The first task that we will perform is to find the k most frequent sequences of words in the text. We will first download the SPMF software from the SPMF website by going to the download page. On that webpage, there is a lot of detailed instructions explaining how the software can be installed. But for the purpose of this tutorial, we will directly download spmf.jar, which is the version of the library that can be used as a standalone program with a user interface.
Now, assuming that you have Java installed on your computer, you can double-click on SPMF.jar to launch the software. This will open a window like this:
Discovering hidden patterns in the text document
Now, we will use the software to discover hidden patterns in the Sherlock Holmes novel. There are many algorithms that could be applied to find patterns. We will choose the TKS algorithm, which is an algorithm for finding the k most frequent subsequences in a set of sequences. In our case, a sequence is a sentence. Thus, we will find the k most frequent sequences of words in the novel. Technically, this type of patterns is called skip-grams. Discovering the most frequent skip-grams is done as follows.
A) Finding the K most frequent sequences of words (skip-grams)
We will choose the TKS algorithm
We will choose the file SHERLOCK.text as input file
We will enter the name test.txt as output file for storing the result
We will set the parameter k of this algorithm to 10 to find the 10 most frequent sequences of words.
We will click the “Run algorithm” button.
The result is a text file containing the 10 most frequent patterns
The first line for example indicates that the word “the” is followed by “of” in 762 sentences from the novel. The second line indicates that the word “in” appears in 773 sentences from the novel. The third line indicates that the word “the” is followed by “the” in 869 sentences from the novel. And so on. Thus we will next change the parameters to find consecutive sequences of words
B) Finding the K most frequent consecutive sequences of words (ngrams)
The above patterns were not so interesting because most of these patterns are very short. To find more interesting patterns, we will set a minimum pattern length for the patterns found to 4. Moreover, another problem is that some patterns such as “the the” contains gaps between words. Thus we will also specify that we do not want gaps between words by setting the max gap constraint to 1. Moreover, we will increase the number of patterns to 25. This is done as follows:
We set the number of patterns t0 25
We set the minimum length of patterns to 4 words
We require that there is no gap between words (max gap = 1)

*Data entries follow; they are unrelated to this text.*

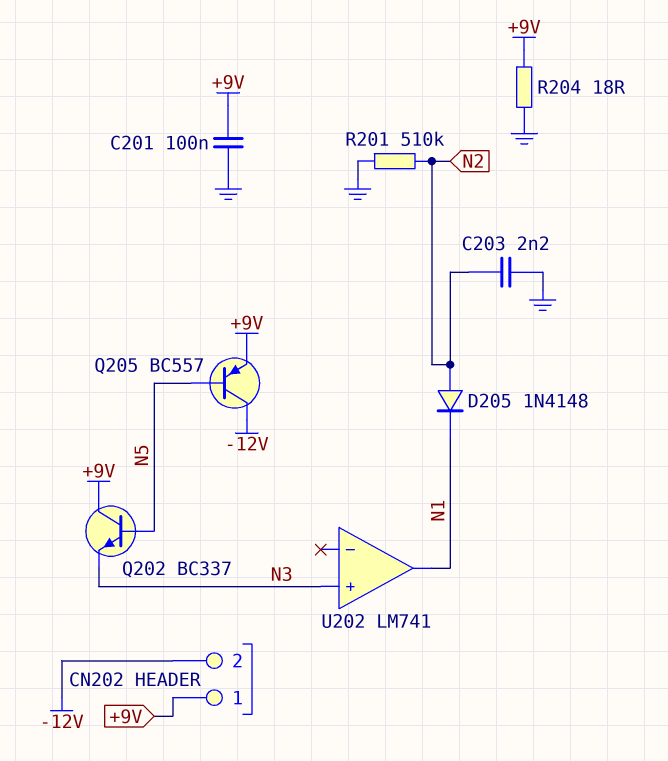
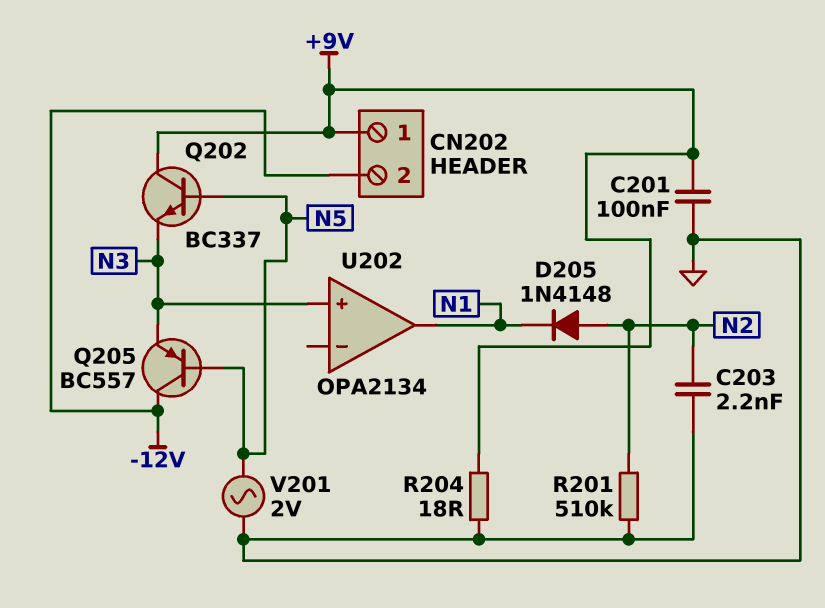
Q205: PNP BC557 (B N5, C -12V, E +9V) -> PNP BC557 (B N5, C -12V, E N3)
U202: LM741 -> OPA2134
V201: none -> AC 2V (GND, N5)

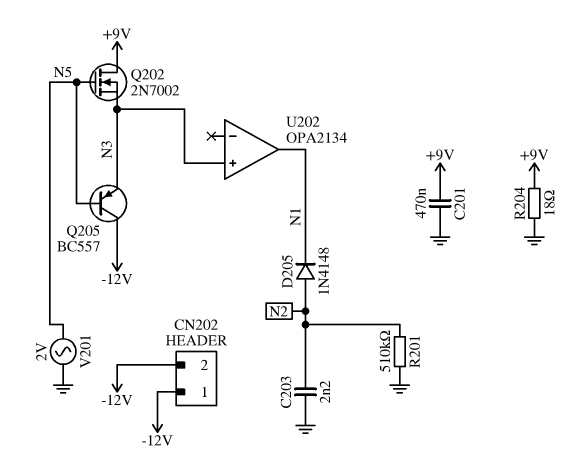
C201: 100nF (+9V, GND) -> 470nF (+9V, GND)
CN202 pin 1: +9V -> -12V
Q202: NPN BC337 (B N5, C +9V, E N3) -> NMOS 2N7002 (G N5, D +9V, S N3)

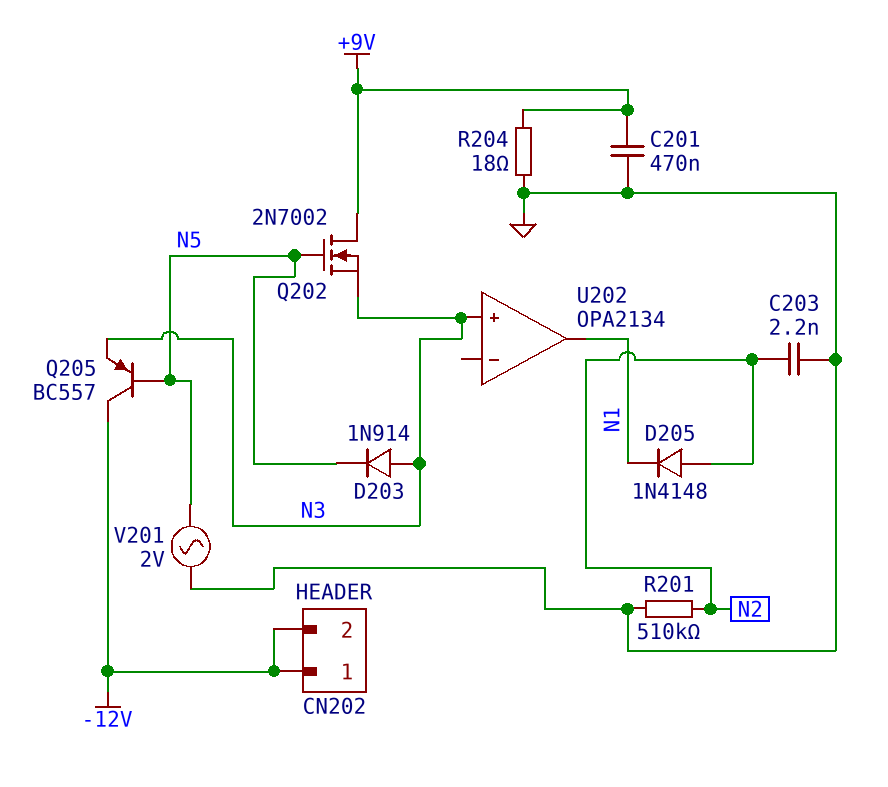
D203: none -> diode 1N914 (A N3, K N5)

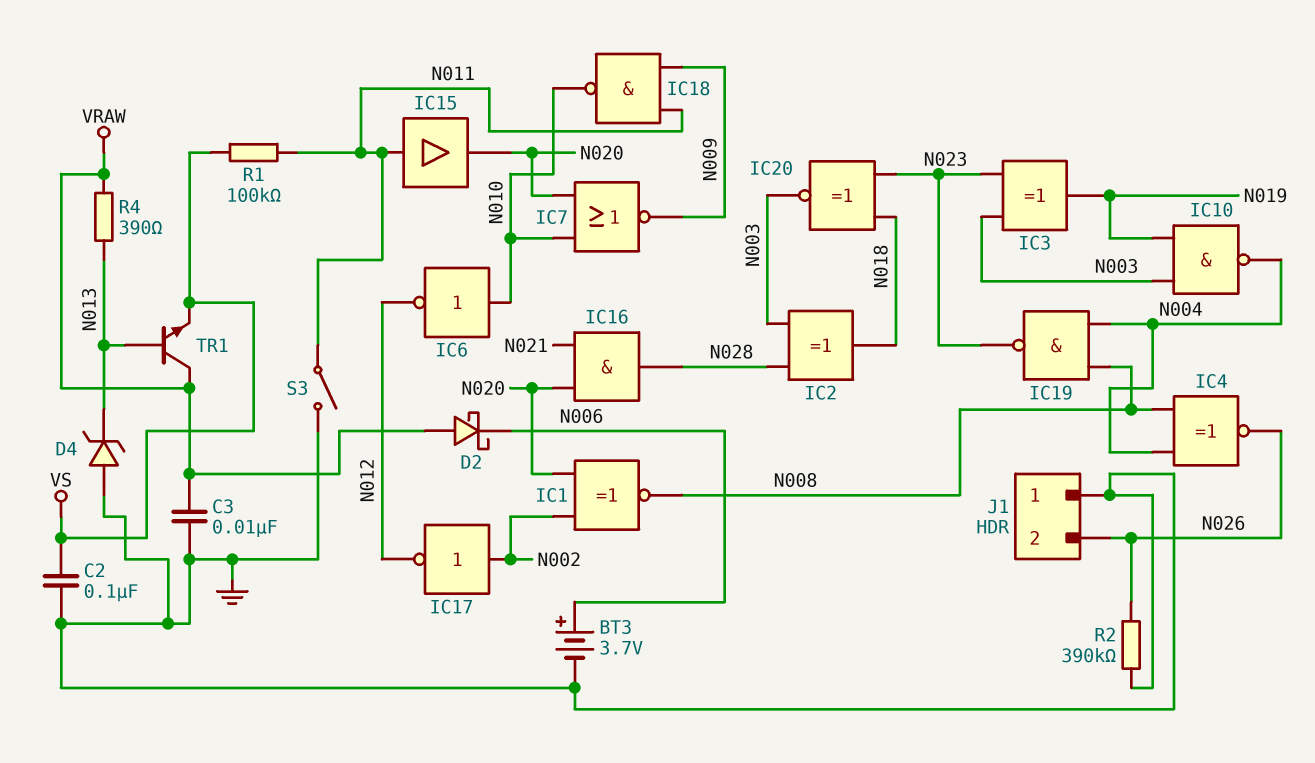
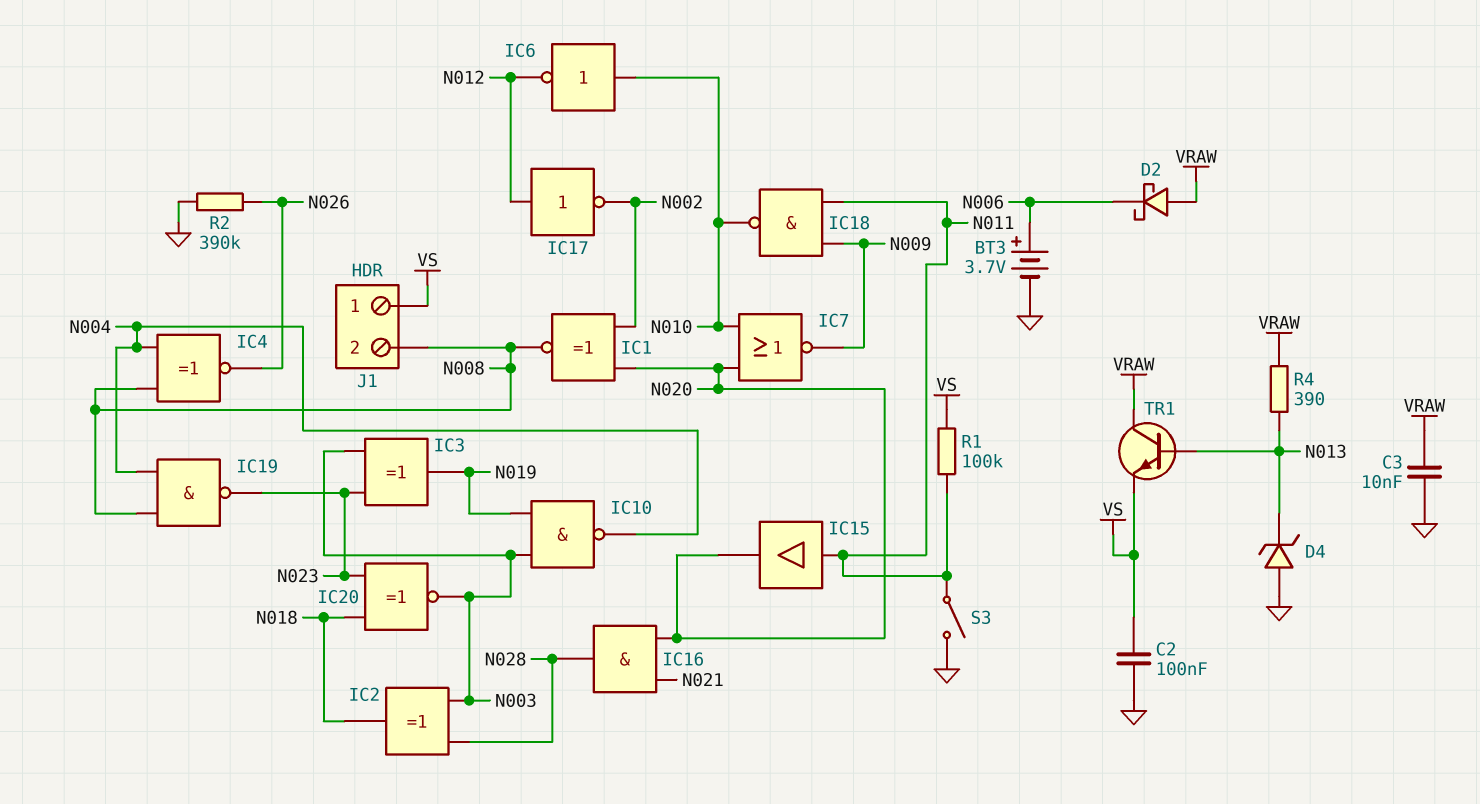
IC17: NOT (in N002, out N012) -> NOT (in N012, out N002)
J1 pin 1: GND -> VS
J1 pin 2: N026 -> N008

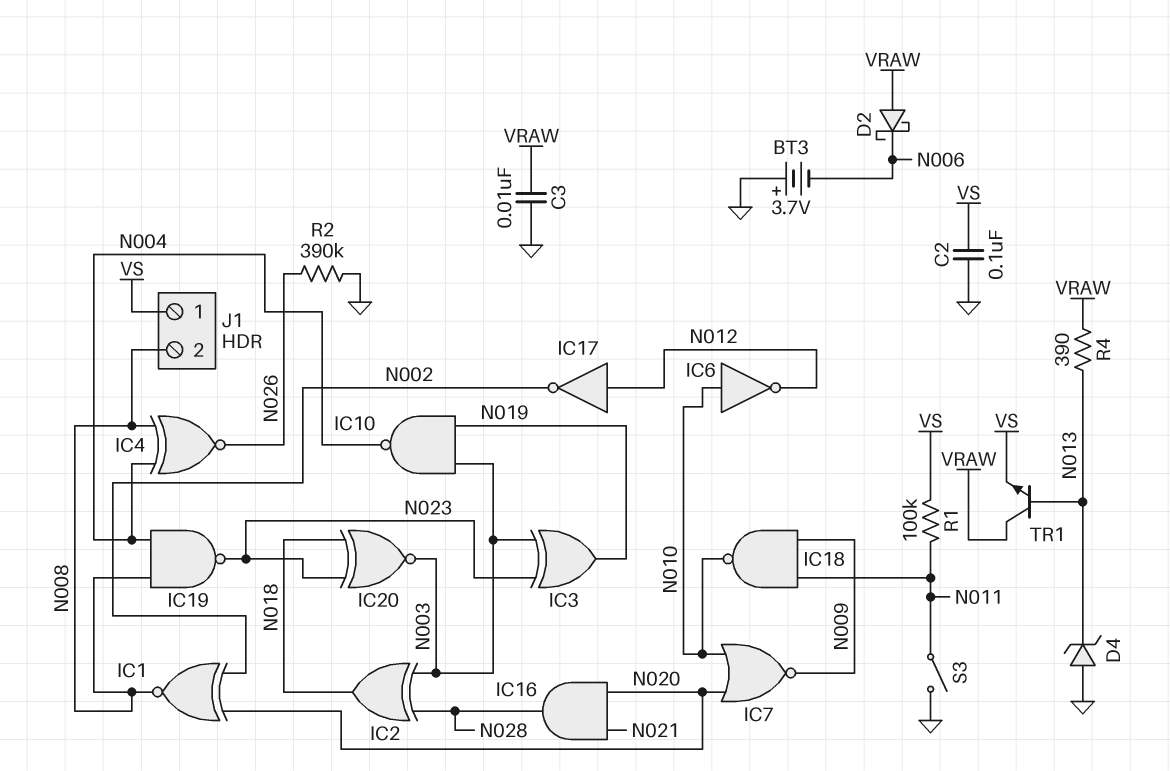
BT3: 3.7V (plus N006, minus GND) -> 3.7V (plus GND, minus N006)
IC15: buffer (in N011, out N020) -> none

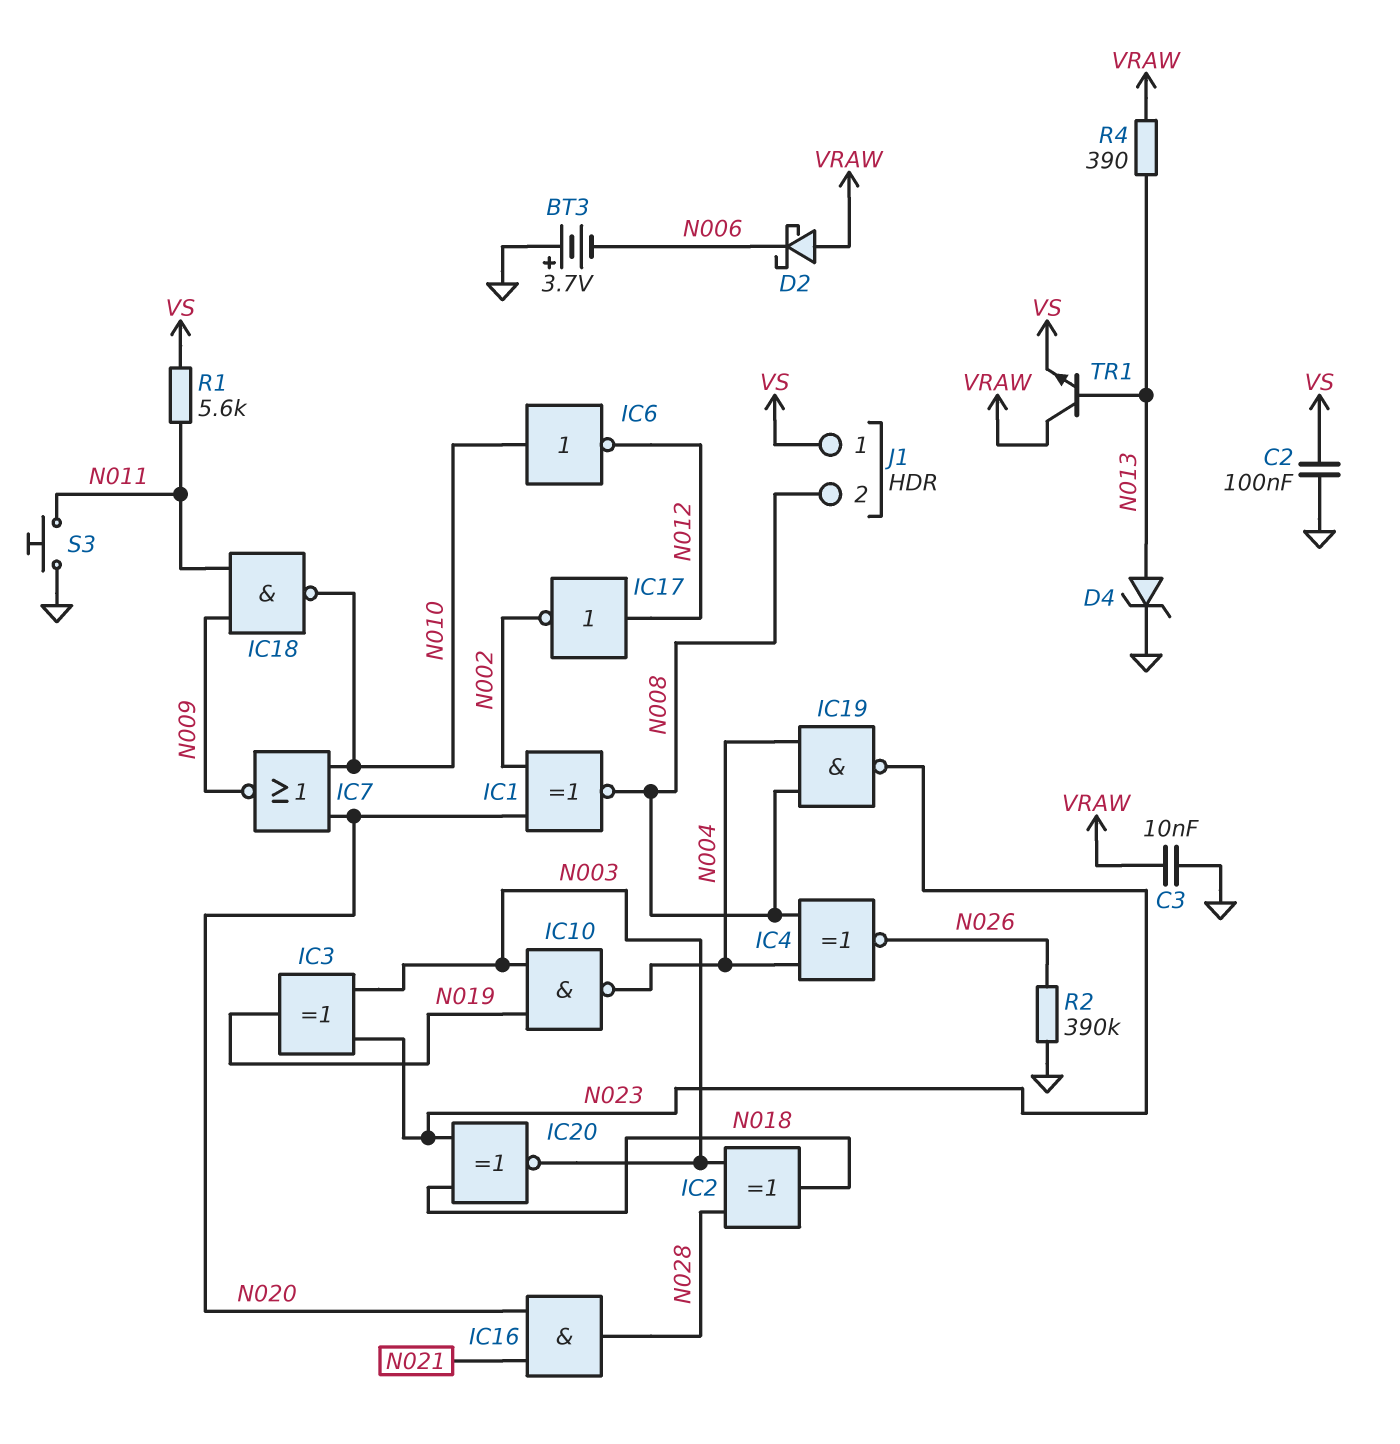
D4: zener (A GND, K N013) -> zener (A N013, K GND)
R1: 100k (N011, VS) -> 5.6k (N011, VS)
S3: switch (GND, N011) -> button (GND, N011)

We will click the “Run algorithm” button.
The result is the following patterns:
Now this is much more interesting. It shows some sequences of words that the author of Sherlock Holmes tends to use repeatedly. The most frequent 4-word sequences is “in front of us” which appears 13 times in this story.
It would be possible to further adjust the parameters to find other types of patterns. For example, using SPMF, it is also possible to find all patterns having a frequency higher than a threshold. This can be done for example with the CM-SPAM algorithm. Let’s try this
C) Finding all sequences of words appearing frequently
We will use the CM-SPAM algorithm to find all patterns of at least 2 words that appear in at least 1 % of the sentences in the text. This is done as follows:
We choose the CM-SPAM algorithm
We set the minimum frequency to 1 % of the sentences in the text
We require that patterns contain at least two words
We will click the “Run algorithm” button.
The result is 113 patterns. Here is a few of them:
Here there are some quite interesting patterns. For example, we can see that “Sherlock Holmes” is a frequent pattern appearing 31 times in the text, and that “sir Charles” is actually more frequent than “Sherlock Holmes”. Other patterns are also interesting and give some insights about the writing habits of the author of this novel.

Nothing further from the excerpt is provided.